Talking to the funeral director

After you choose a funeral home and funeral director, you need to open up the conversation with them, discussing your preferences and asking for options. Don’t be afraid to ask for a general price list, as each funeral home should have one and it is your right to see it. The funeral director should also be able to give you a planning list that you can follow to make sure you see to all the important details of planning your funeral.


Caskets come in many different styles. Their prices tend to vary based on the material they are made from and the level of workmanship that goes into producing them. Ask your funeral director to show you your options. Although the exact casket you choose now might not be available if you die many years later, choosing it gives your family members a clear idea of what you want.

Outer burial containers

The cemetery where your casket will be buried may require you to have an outer container around your casket. Or, you might prefer it even if it isn’t required. You can arrange for a burial vault or a grave liner and pay for it now.


An enormous variety of urns are available, so it is important to let your loved ones know which type you prefer. Traditional urns are made of metals, such as bronze, brass, copper, or even gold. They can also be made of stone, wood or other materials. Some urns take the form of sculptures, while others are simple cubes.
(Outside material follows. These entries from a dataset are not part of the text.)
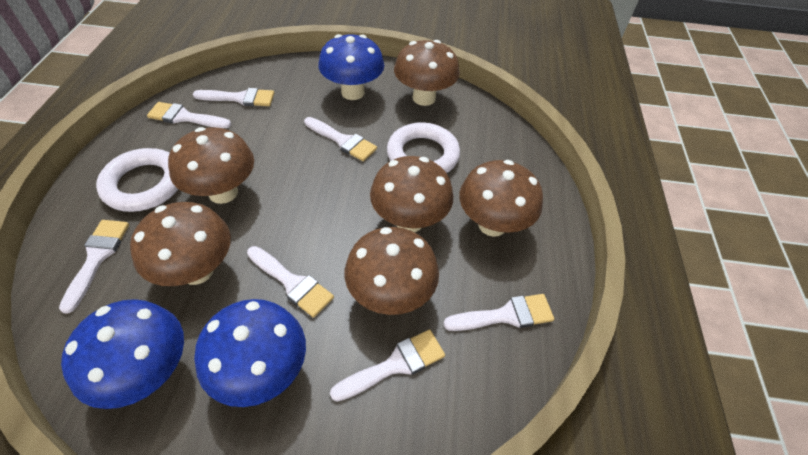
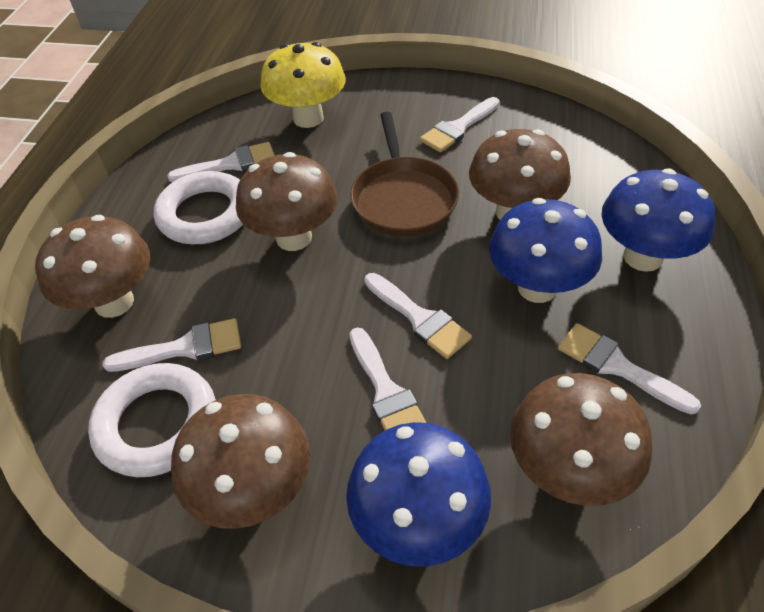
brown mushroom: 6 -> 5
brown pan: 0 -> 1
white brush: 7 -> 6
yellow mushroom: 0 -> 1

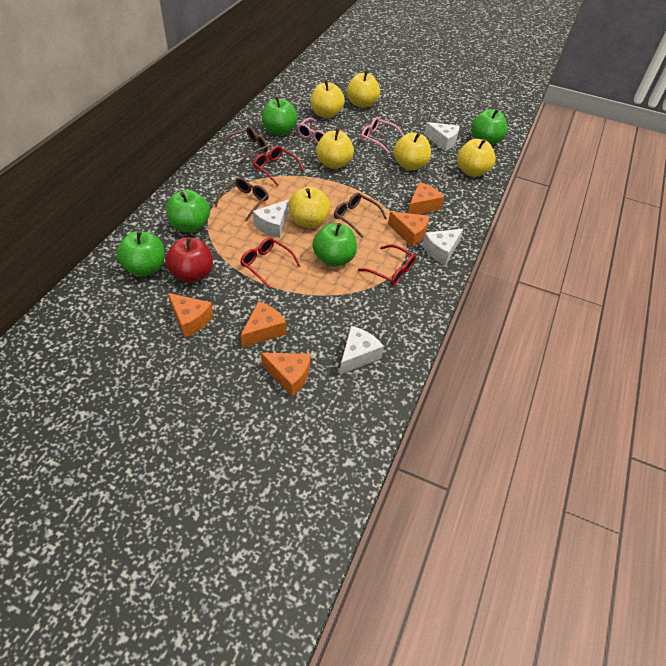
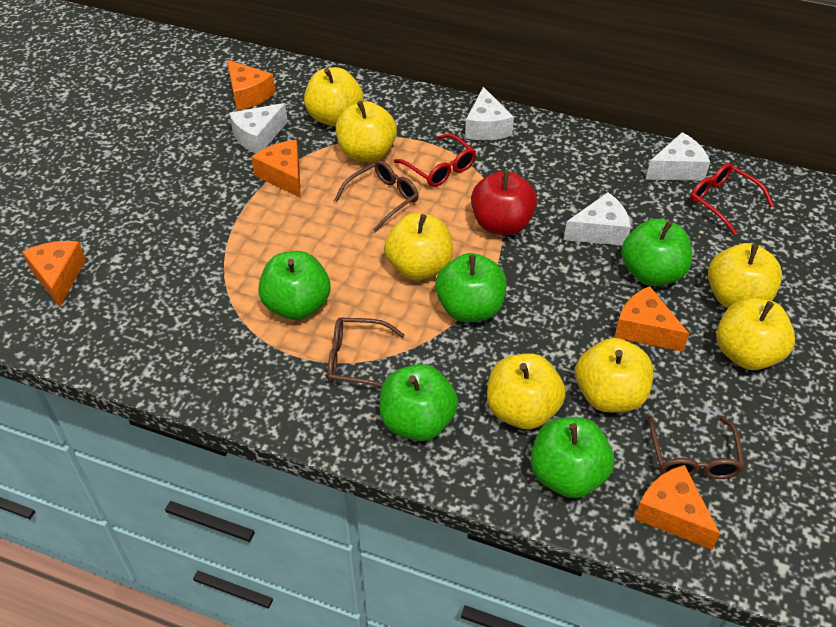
pink glasses: 2 -> 0
red glasses: 3 -> 2
yellow apple: 6 -> 7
You can even choose a special container that grows a tree from your ashes.

The style and material of the urn will determine the cost. You can purchase the urn from a funeral home, although the exact urn you get might be slightly different if you die many years later. Or, you can purchase an urn directly and set it aside where your loved ones can find it at the appropriate time.

Cremation caskets

Although the body doesn’t necessarily have to be present if you are being cremated, you may want it to be there. If so, you need a suitable container for the service as well as for the cremation. You can purchase a casket that has no metal parts if you want the casket to be used for the cremation container. If you prefer to have a casket with metal or a more elaborate casket, you can arrange for a rental casket to be used for the service only. Then, the body can be cremated in an alternative container.

Burial plots

One of the easiest things you can do in pre-planning your funeral is to choose and purchase a burial plot. Before you sign the paperwork, be sure the cemetery representative answers all the questions you have about the practices, policies and conditions at the cemetery. Once you have bought the plot, store the deed to it in a safe place, such as a safe deposit box at a bank.


After you die, your body will need to be transported to the location of the funeral home or crematory and then to the cemetery if you have chosen burial. If your burial site is far from the funeral home, the transportation costs can be substantial. Also, if you die far from home, additional transportation may be required. While you can’t plan for every possibility, you can set aside funds for transportation based on the most likely course of events. If you are purchasing a complete funeral plan from a funeral home, you can include these expected costs in the plan.


Communicating your plans is the single most important part of pre-planning your funeral. After all, if no one knows about the arrangements you have made, your time will have been wasted and you are not likely to get the burial you want. When you have purchased products and services and made specific arrangements for your burial or cremation, let others know what you have done. Talk to your lawyer about including as much information as possible in your will. Write a letter to your family that lists all the details of the purchases and arrangements you have made as well as where to find receipts and any deeds or rental agreements you have. Pre-planning your funeral is a gift to yourself and your loved ones. Communicating those plans is the presentation of that gift.